**ASSIGNMENT:** The output should be the listing below, limited to the lines from the one with "line: (48, 135)" through the one with "text: (624, 576) -> (884, 618), moved", exact and without pictures.

**GIVEN DATA:**
((
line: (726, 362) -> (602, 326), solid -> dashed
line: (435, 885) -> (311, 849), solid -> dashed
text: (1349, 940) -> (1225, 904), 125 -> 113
))
((
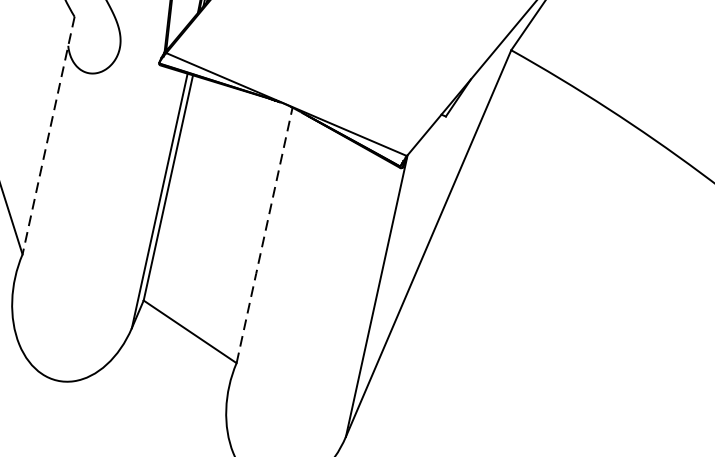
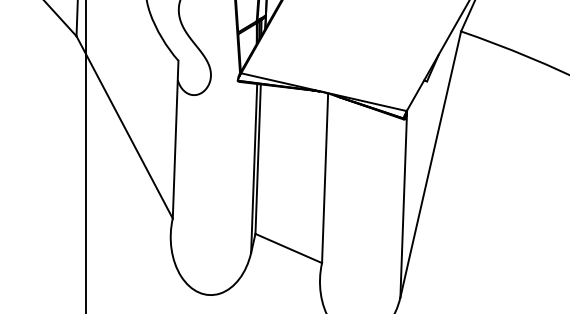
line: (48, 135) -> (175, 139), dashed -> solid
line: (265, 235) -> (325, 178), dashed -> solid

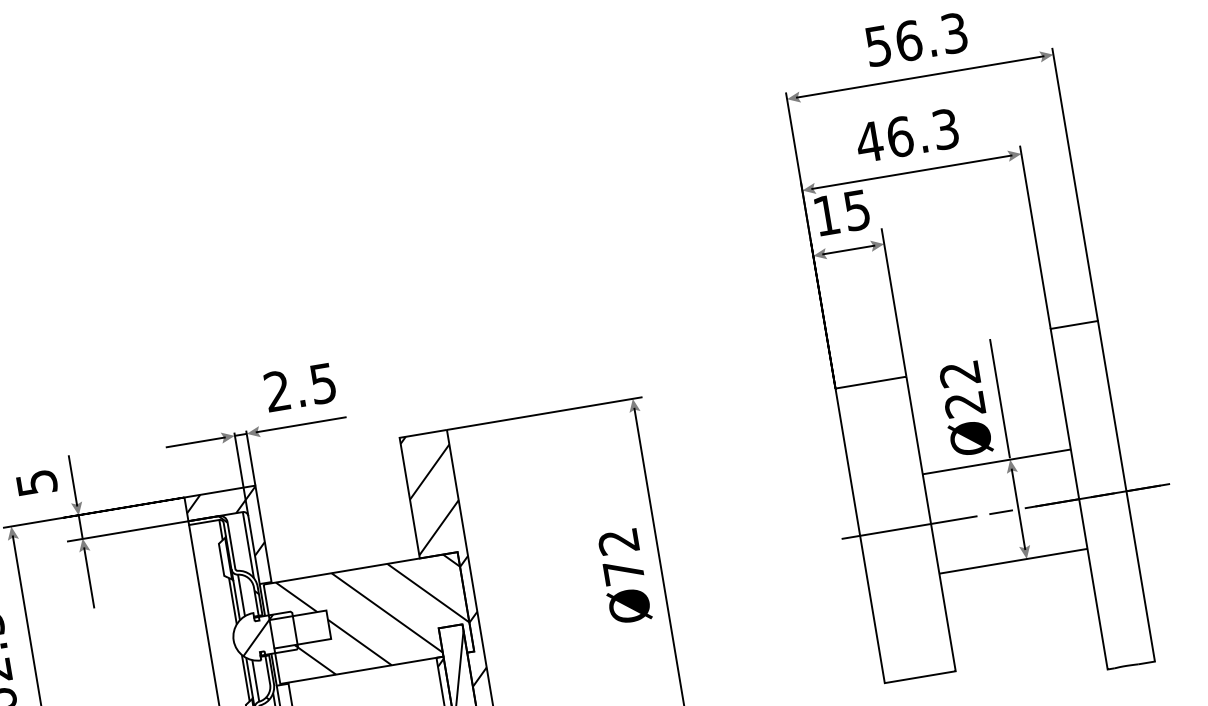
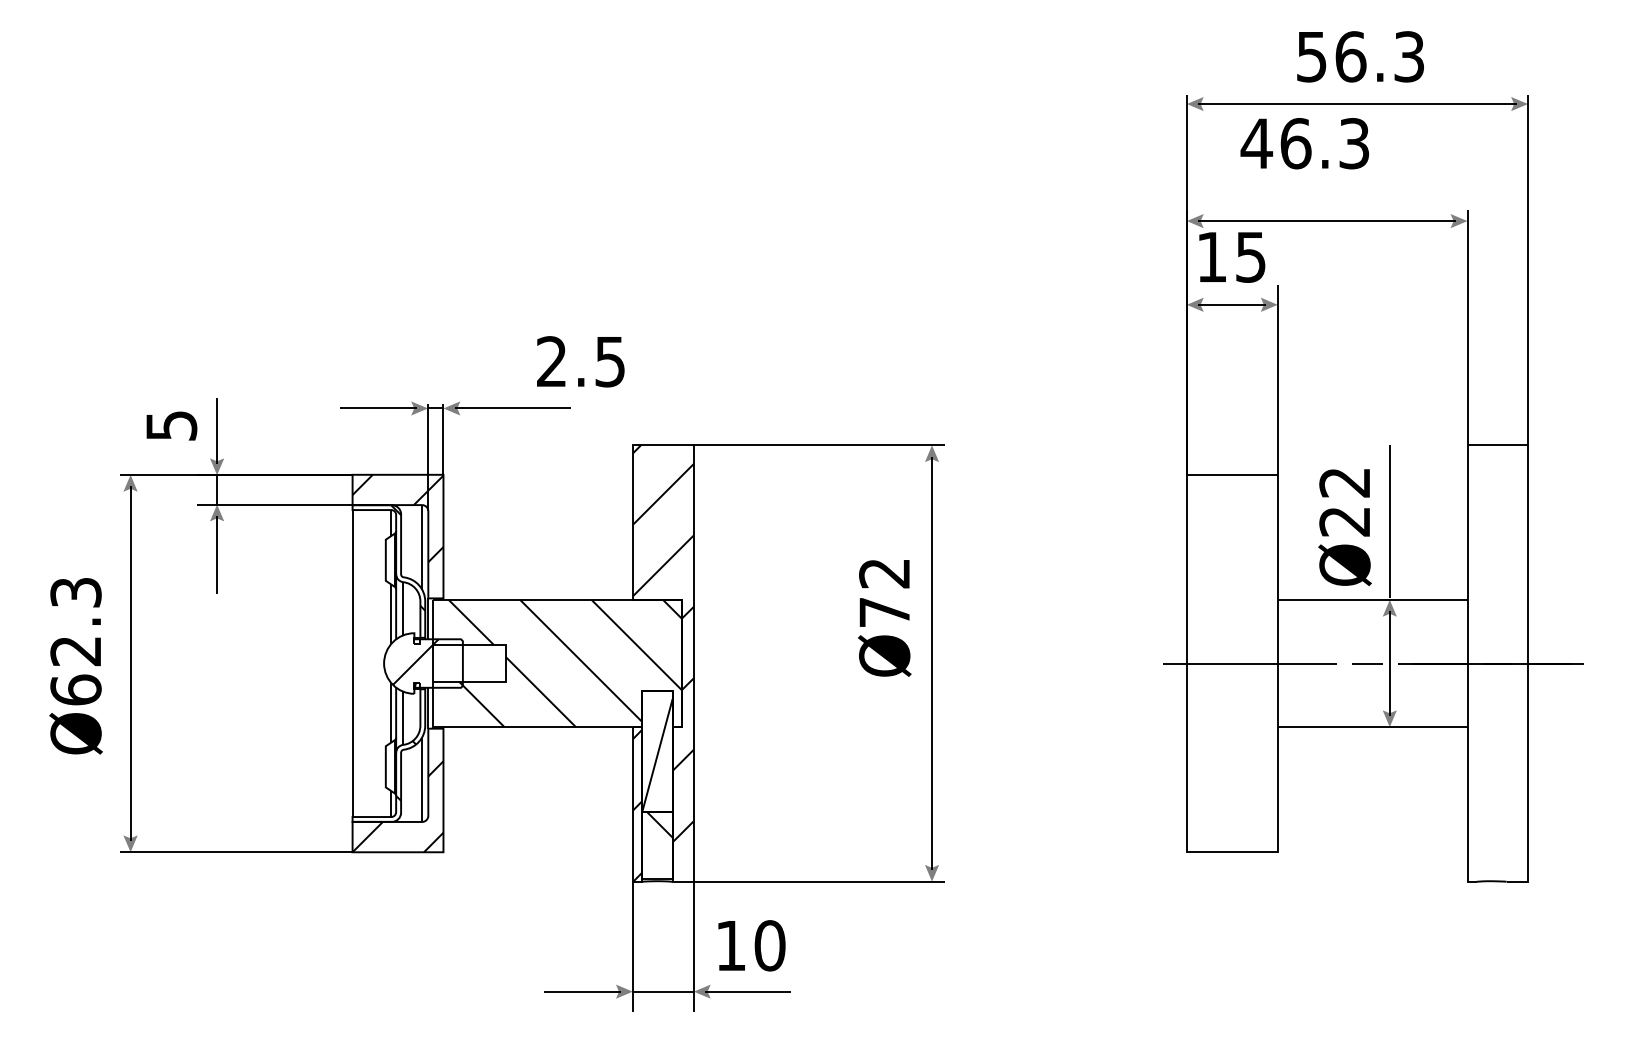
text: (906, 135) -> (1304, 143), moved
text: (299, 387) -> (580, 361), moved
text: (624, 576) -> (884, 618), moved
))
**ANSWER:**
line: (48, 135) -> (175, 139), dashed -> solid
line: (265, 235) -> (325, 178), dashed -> solid

text: (906, 135) -> (1304, 143), moved
text: (299, 387) -> (580, 361), moved
text: (624, 576) -> (884, 618), moved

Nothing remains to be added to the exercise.